The British online newspaper, The Guardian, has just begun to cover cannabis. The regular feature, part of their “society” section, is clearly attempting to cover cannabis a bit more consistently and regularly as the California rec market begins to gain (legal) steam.

The writer now helmed to lead this effort is Alex Halperin, a business journalist in the U.S., who landed the gig apparently on the success of Weedweek – a highly cryptic weekly summary blog of mostly U.S.-based industry events and updates.How the Guardian will cover the industry and related issues will be interesting to follow.

This is also not The Guardian’s first foray into the topic. The media outlet, which got its start in the 1800’s in Northern England and expanded dramatically to reach a global digital audience over the past decade, has covered cannabis legalization on a fairly regular basis for the last four years. This new focus also comes at an interesting time. Apart from events in the U.S., Canada is moving forward with recreational this summer. And in Europe, the medical discussion continues apace. That said, it appears the Guardian is going to focus on the U.S. market, at least initially.

It will be interesting to see if that focus shifts (and if they allow other journalists outside of the U.S. to participate in the expanded coverage). While California might well be the largest state economy in general, the Canadian market is already larger and more developed, being regulated nationally across multiple provinces.

Another Mainstream Media Cannabis Column?

This is hardly news. The Guardian is actually treading on ground established already by most of the big news and business publications – including niche publications, blogs and of course, the trade press.

How the Guardian will cover the industry and related issues will be interesting to follow.

The purpose of the column apparently is to spark an “adult conversation” about cannabis – and how it is “changing modern life.” The initial focus on the U.S. market (and California in particular) may have seemed to make sense to a media outlet looking for outrageous stories. But as everyone knows, the U.S. is only one market – and further one still without federal protection.

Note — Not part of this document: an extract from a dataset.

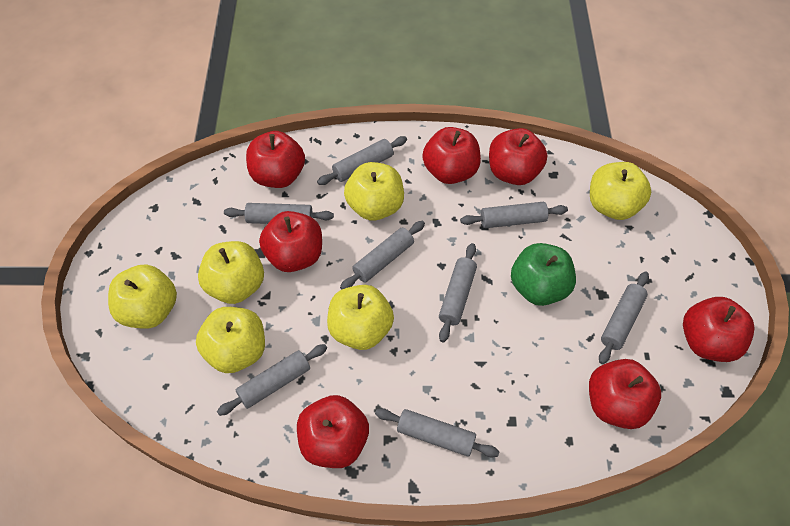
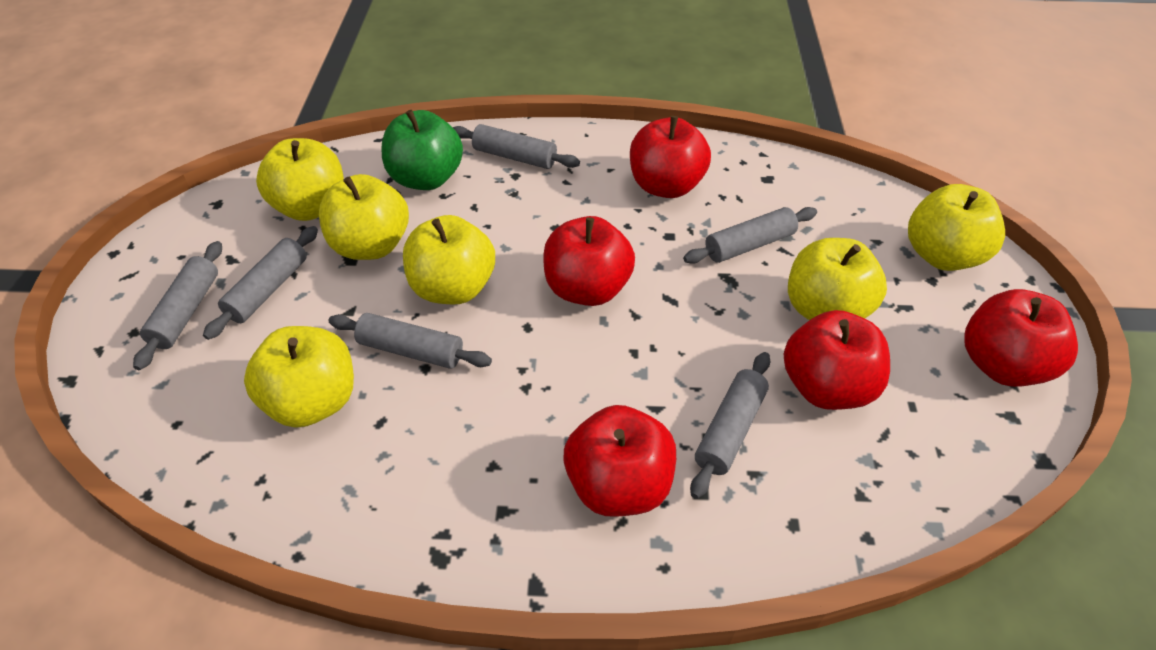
grey rolling pin: 8 -> 6
red apple: 7 -> 5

However, the Guardian is also now competing with other business and mainstream publications that are already in this space. Main Street, the online business ‘zine helmed by Jim Cramer, created one of the first mainstream specialty cannabis sections almost four years ago with the coincidence of the Colorado rec market. Other notable publications and media outlets have significantly increased their coverage of cannabis as well. CNN has been reporting consistently on cannabis topics like legalization and U.S. federal reform efforts for some time now. Business Insider and Forbes have covered ongoing and growing investments and the financial side of things for several years. The Denver Post has its own entirely cannabis-focused subsidiary, The Cannabist.

And as public companies, in both the U.S. and elsewhere have begun to move through the legal thickets of legalization, business-focussed journals and blogs are even beginning to cover cannabis stocks. Starting with Motley Fool and Seeking Alpha (although again, most of this coverage is of companies outside the United States). Specialty publications are also of course, flourishing online, particularly with the beginning of an advertising market that is also beginning to establish itself, albeit around some still thorny regulatory issues.

In general, although the Guardian has a reputation as critical of the British monarchy, with strong left-leaning tendencies, its coverage of the industry has been fairly mainstream – so far at least.

Will that begin to change? And what will really be tackled and covered? And while the ostensible focus is what is going on in the world of cannabis in California (and presumably other foreign markets) could the Guardian’s ostensible new feature also be geared to drive reform at home? The U.K. has yet to even approach the topic of criminalization.